Stupid Literature for Kids: What is your kid reading? Or, the better question might be, what are you reading to your kids and what are you making available to them? My wife brought this to my attention: The book F is for FART has 5,936 ratings on Amazon while The Complete Tales of Winnie-The-Pooh has under 4,000. I refuse to hyperlink the first; you can look for trash if you want. The latter we just finished with our kids a few months ago, and it was pure delight. It is so much fun to see different literary characters, their words, and their personalities become family jokes in the everyday jargon used in the home. So, please consider getting rid of stupid literature and choose that which has the potential to cultivate your child’s intellect, imagination, and character.
It Might Be More Spiritual Than We Thought: What if the demonic is more real than you ever imagined? What if the battles that you are weary of fighting are more spiritual in nature than anything else, but your physical and/or psychological approach to them has resulted in a truncated worldview and deficient method of addressing the issues? Granted, I am not a fan of the flake that wants to find a demon around every corner. That is silliness. Yet, every extreme has its other extreme, and in the West, that other extreme is materialistic in nature—that everything is physical or can be explained in a physical or psychological manner. I love this insight by Neil Anderson who taught at Talbot School of Theology for almost ten years: “There is no inner conflict which is not psychological, because there is never a time when your mind, emotions, and will are not involved. Similarly, there is no problem which is not spiritual. There is no time when God is not present.”

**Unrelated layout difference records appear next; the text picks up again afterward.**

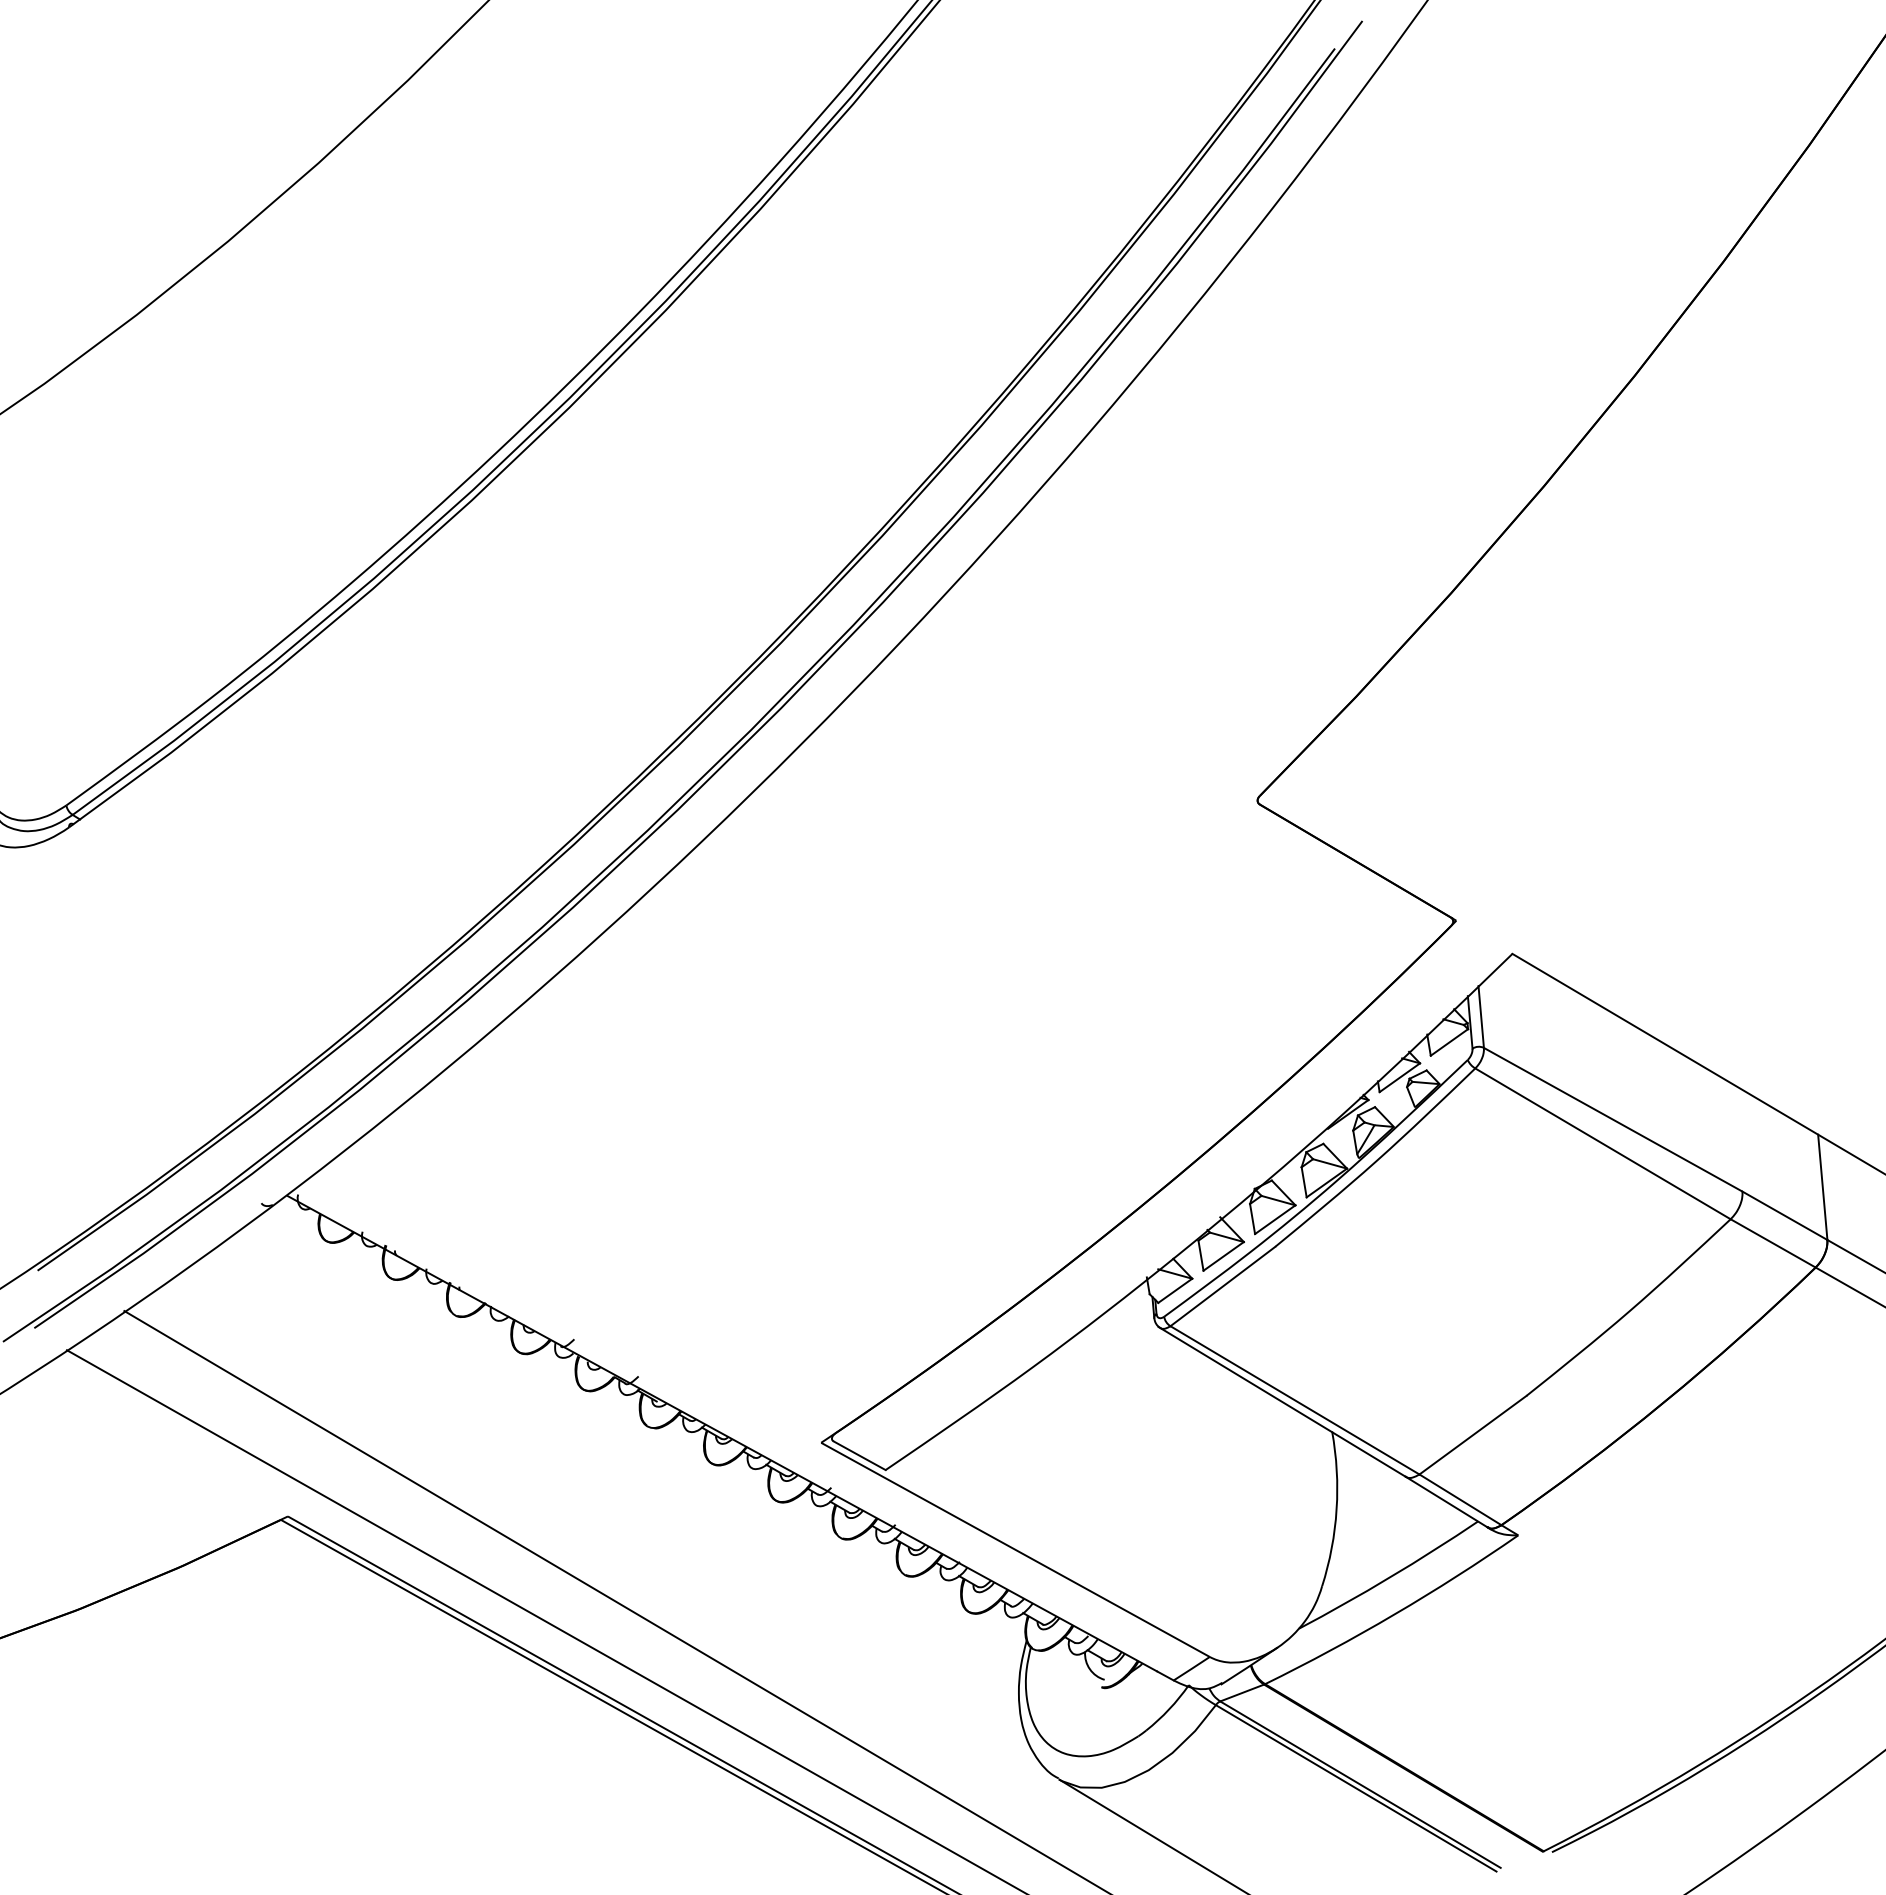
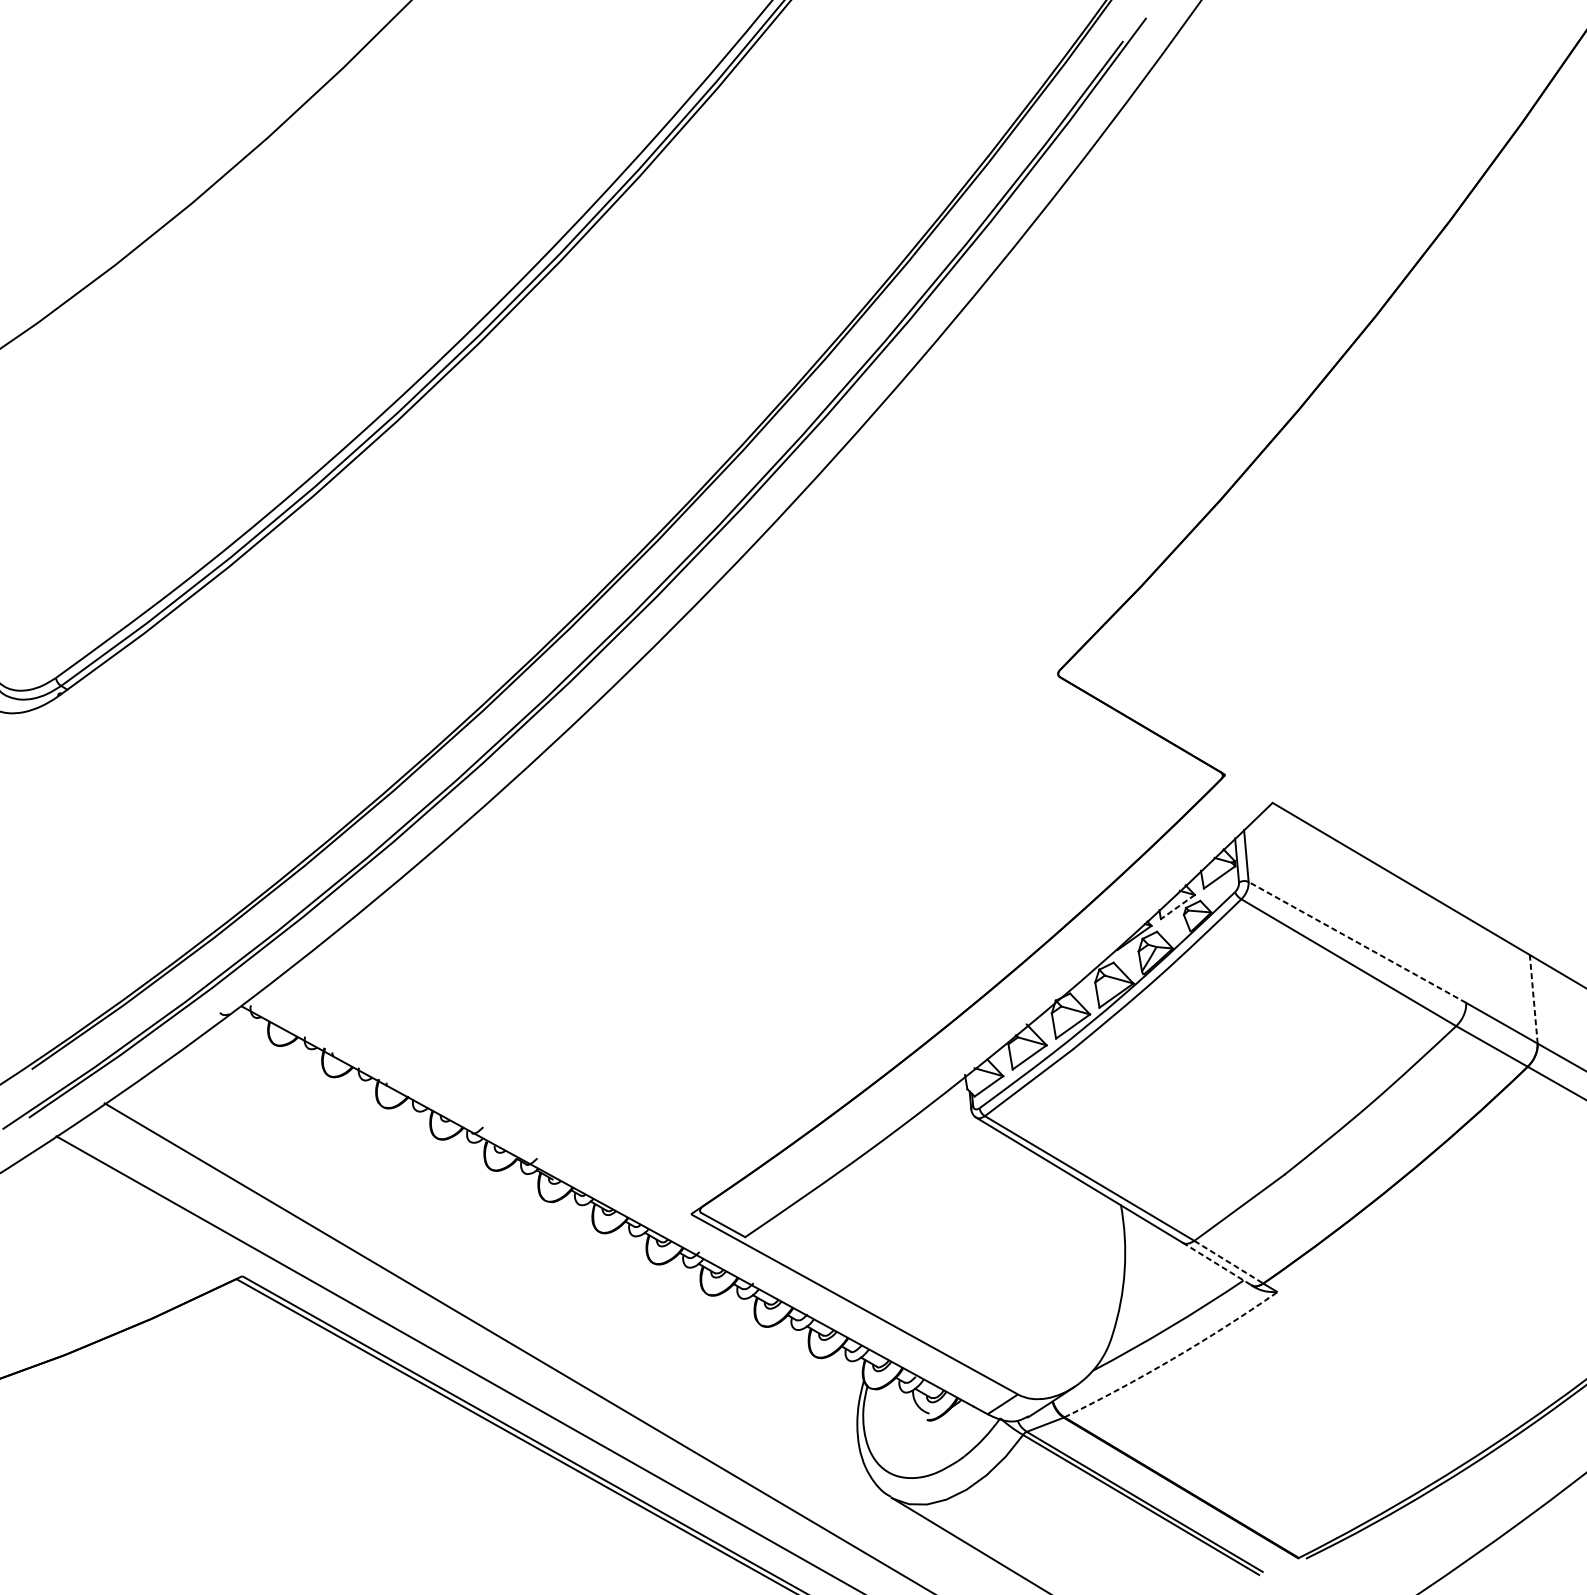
line: (1399, 1077) -> (1177, 906), solid -> dashed
line: (1612, 1119) -> (1356, 942), solid -> dashed
line: (1822, 1187) -> (1533, 999), solid -> dashed
line: (1460, 1500) -> (1228, 1262), solid -> dashed
line: (1446, 1502) -> (1217, 1264), solid -> dashed
arc: (1394, 1614) -> (1173, 1358), solid -> dashed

Moral Thought for the Day: Kindness is a choice. What choice am I making? What choice are you making? Who cares whether you “feel” kind” at any given moment! Just ask yourself: What would being kind look like in this situation? Then do it. Behave in a kind manner, and according to Aristotle, you will eventually become a kind person. For Aristotle, virtue is synonymous with “habit.” Of course, kindness is also a fruit of the Holy Spirit, which means that it can become much more than a mere habit. The Holy Spirit wants to cultivate this fruit in us, with our cooperation, so that Christ is glorified. Maybe partnering with him involves little more than the Aristotelian idea of, “I will act kindly until the HS makes it part of my moral character.”